Data shown: Begin

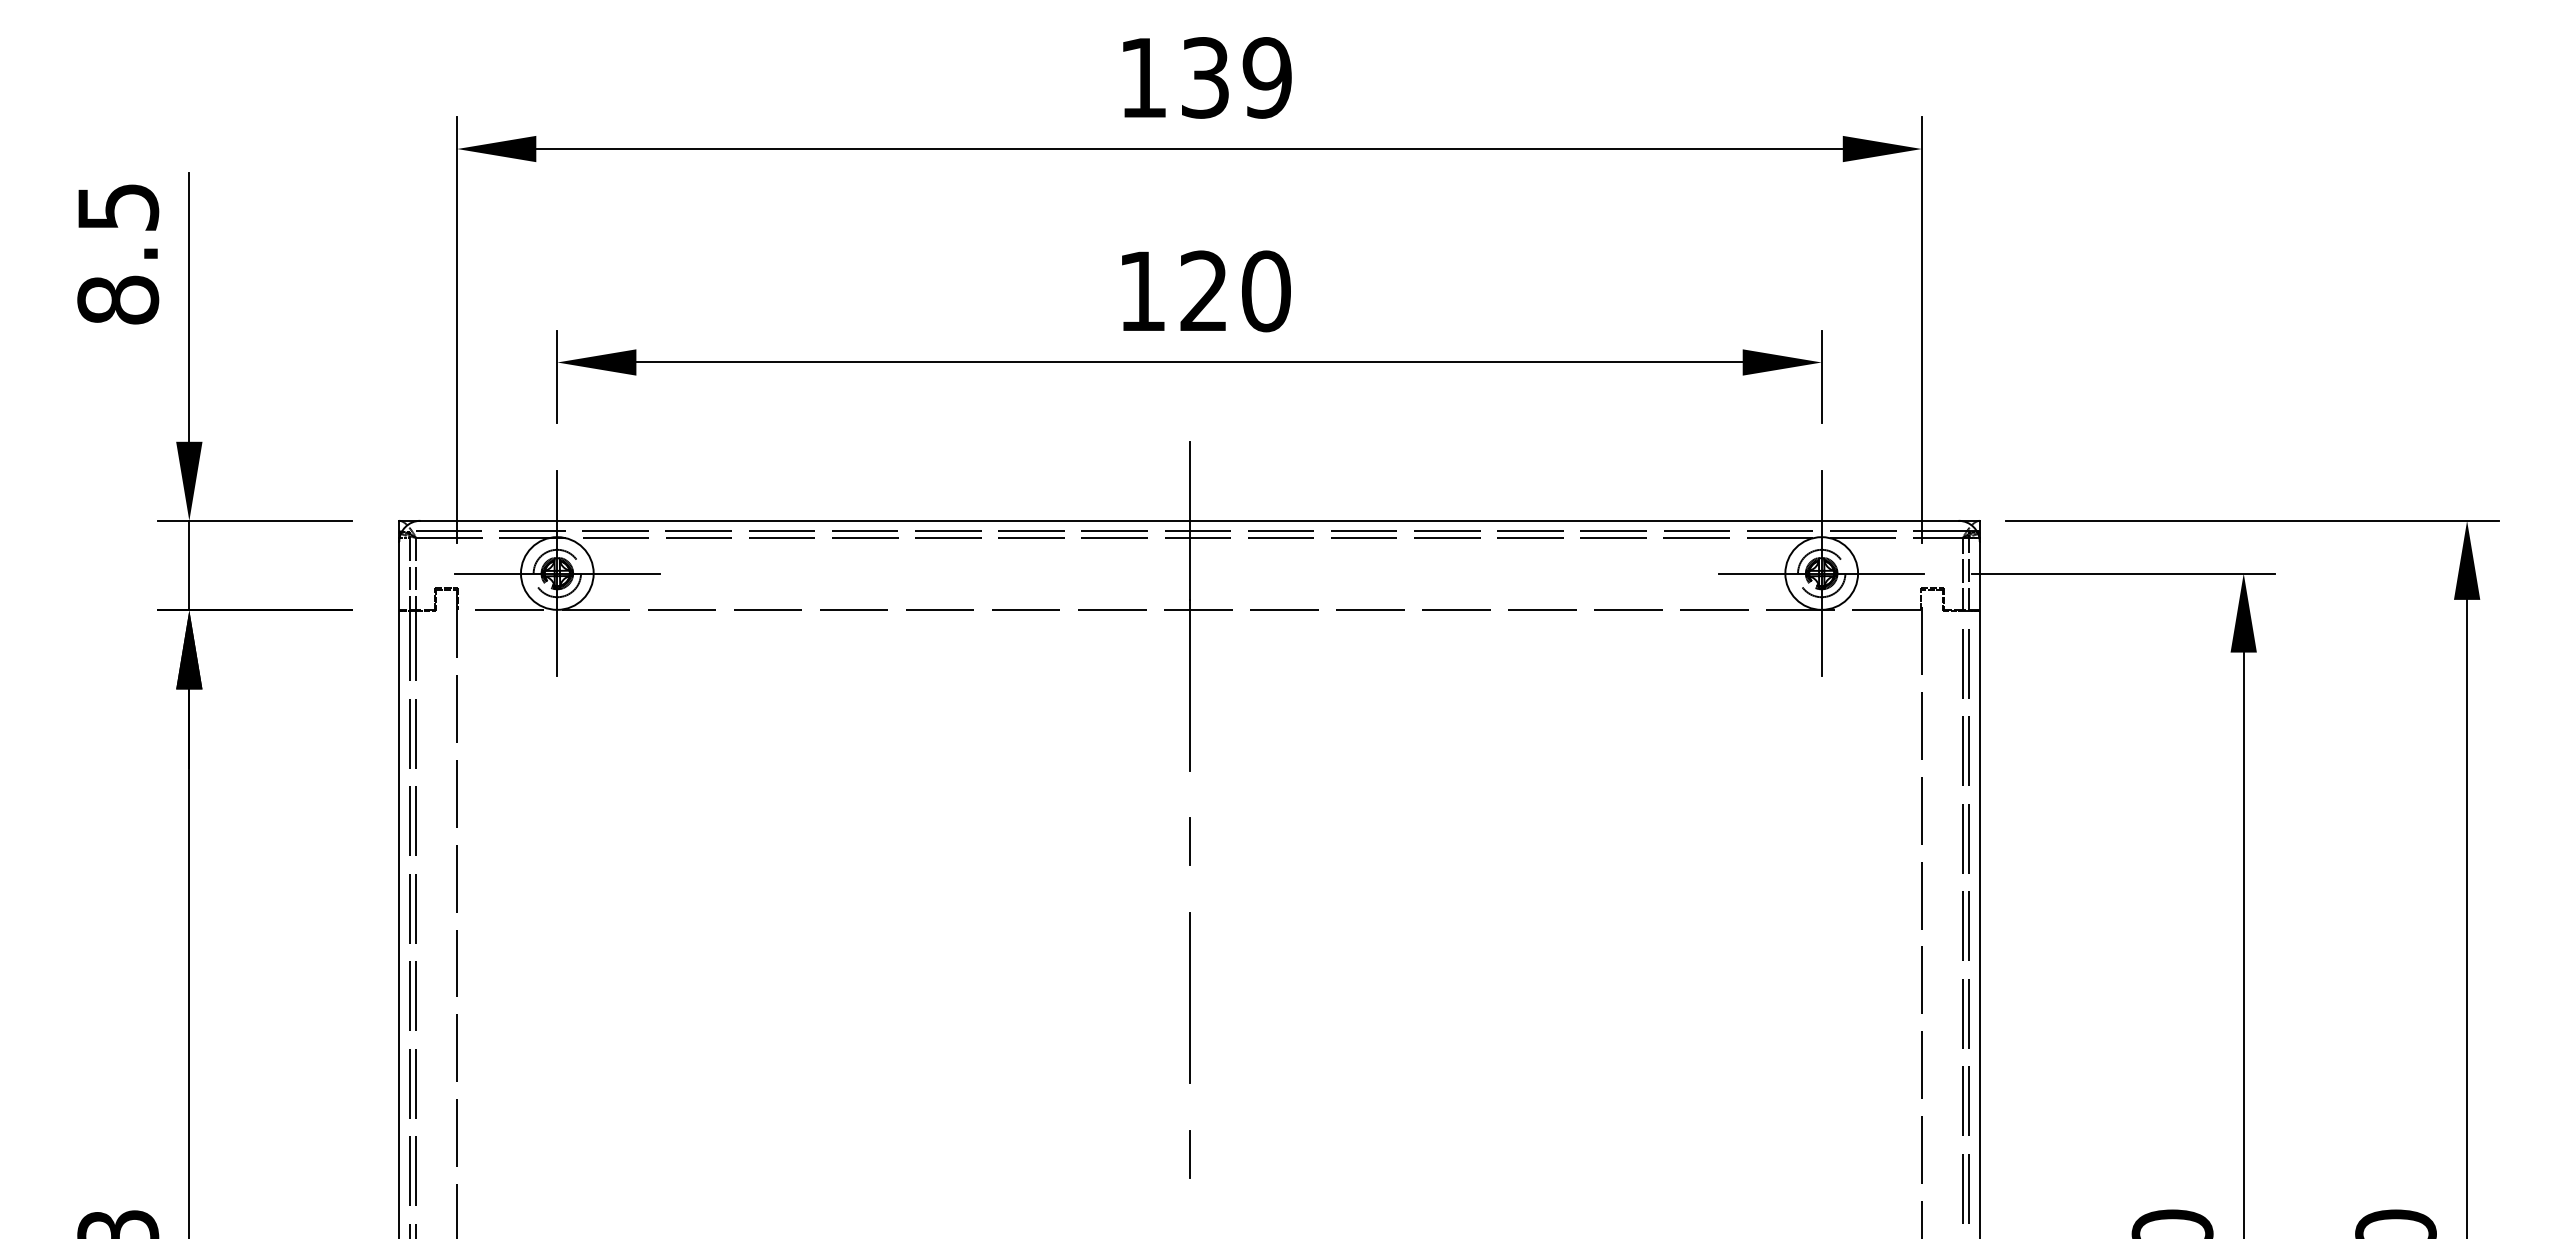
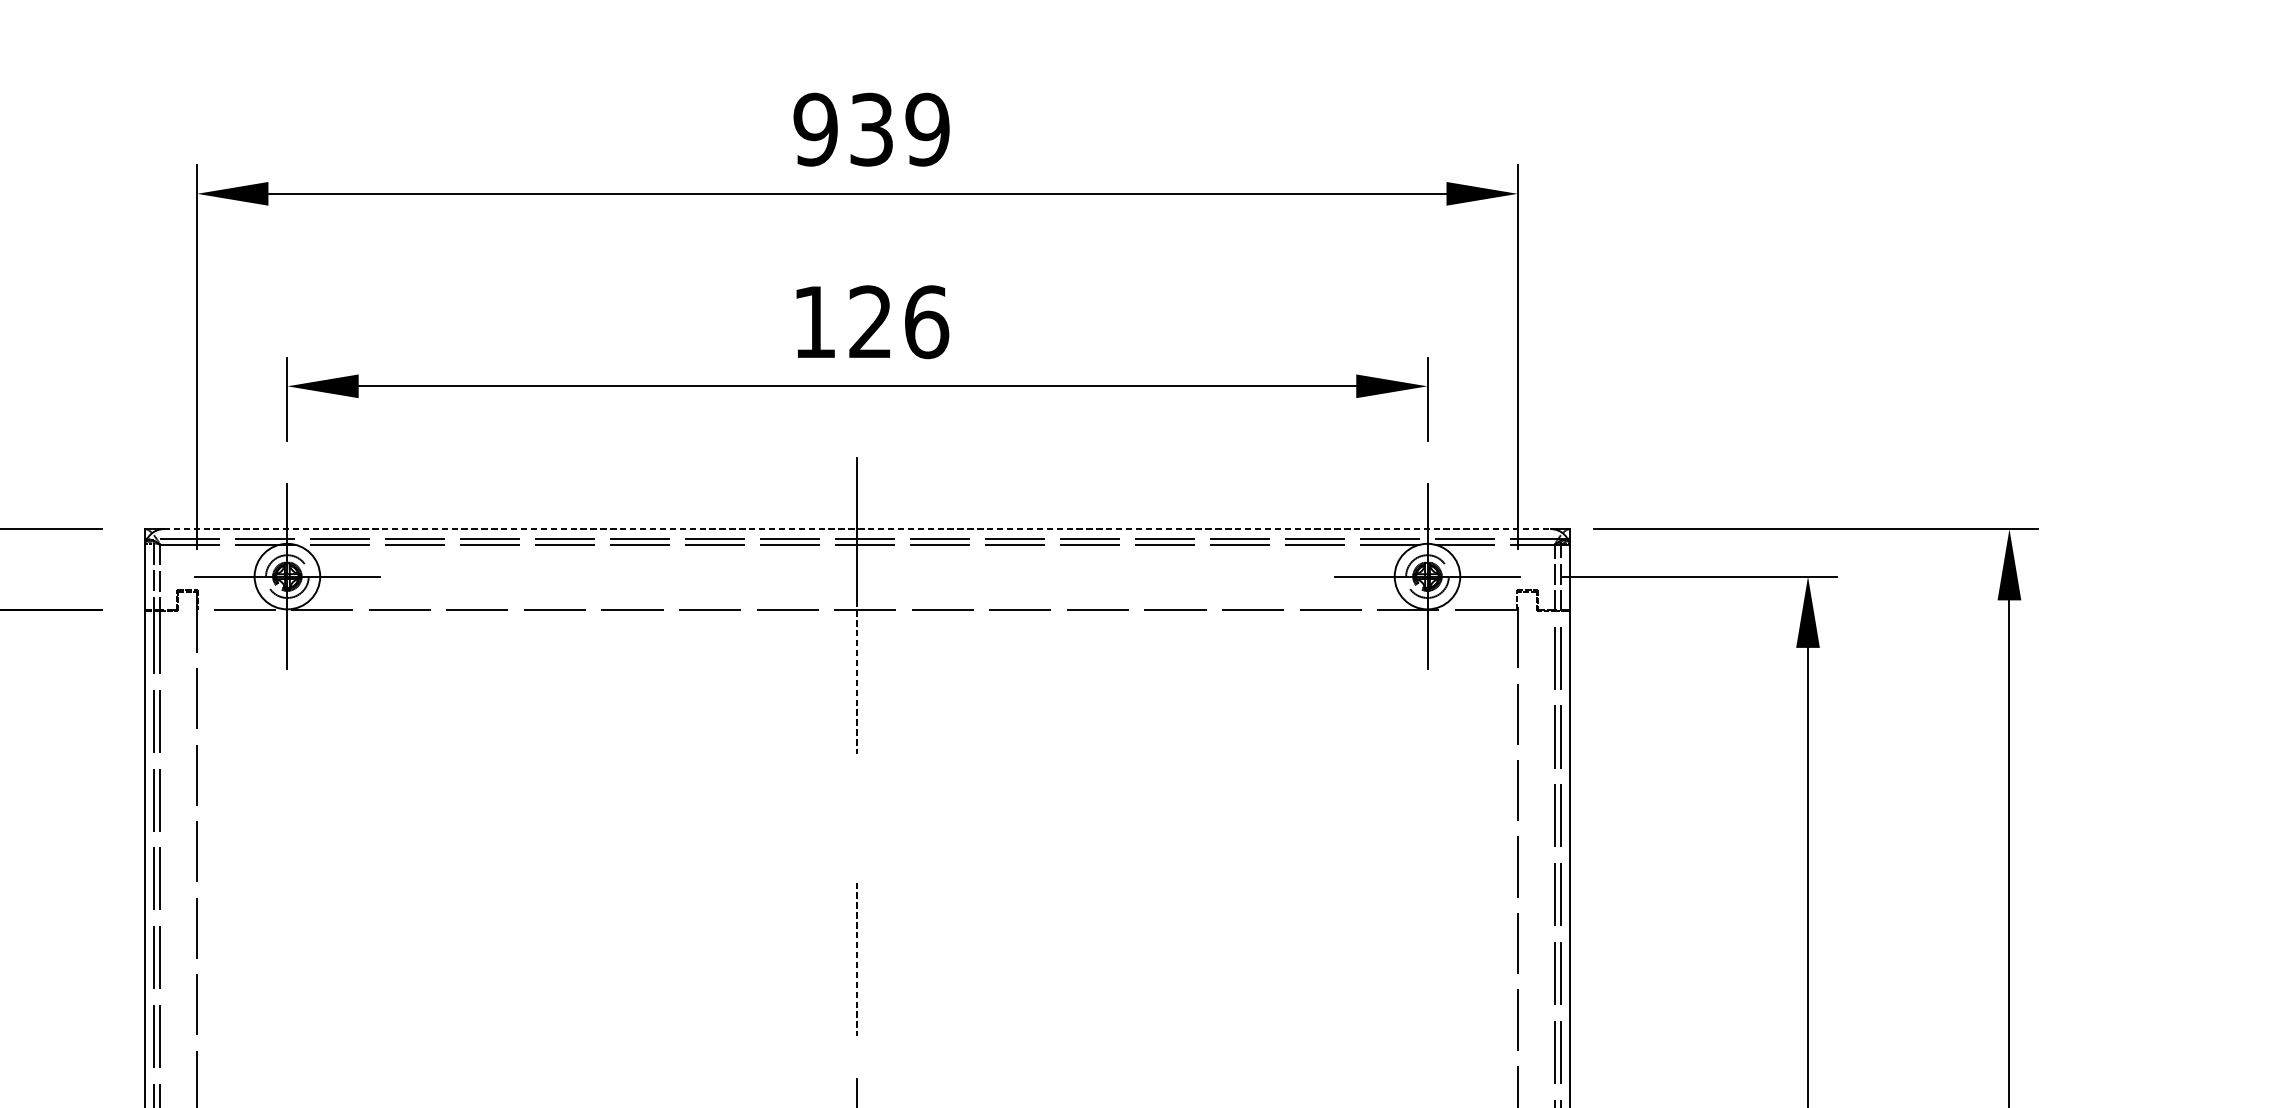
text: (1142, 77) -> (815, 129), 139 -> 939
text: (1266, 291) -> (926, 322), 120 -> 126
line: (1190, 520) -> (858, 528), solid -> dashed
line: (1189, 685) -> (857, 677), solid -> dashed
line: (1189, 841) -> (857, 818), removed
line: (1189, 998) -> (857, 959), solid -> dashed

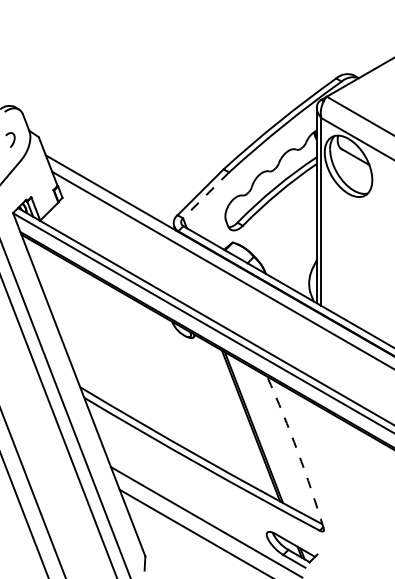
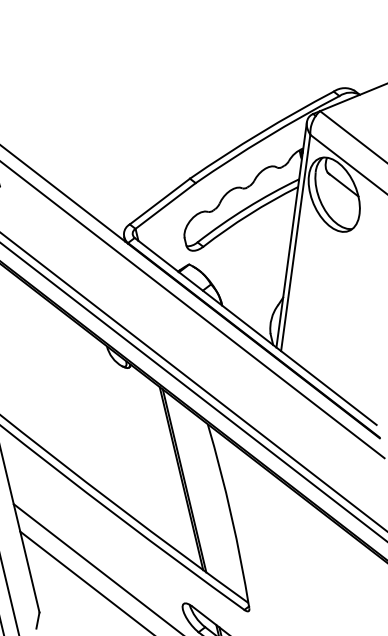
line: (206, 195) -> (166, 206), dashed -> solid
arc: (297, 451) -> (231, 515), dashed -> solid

Data shown: End

**Exercise goal:** An exact copy of every entry, pictures left out, is what to write here.

**Task response:**
text: (1142, 77) -> (815, 129), 139 -> 939
text: (1266, 291) -> (926, 322), 120 -> 126
line: (1190, 520) -> (858, 528), solid -> dashed
line: (1189, 685) -> (857, 677), solid -> dashed
line: (1189, 841) -> (857, 818), removed
line: (1189, 998) -> (857, 959), solid -> dashed

line: (206, 195) -> (166, 206), dashed -> solid
arc: (297, 451) -> (231, 515), dashed -> solid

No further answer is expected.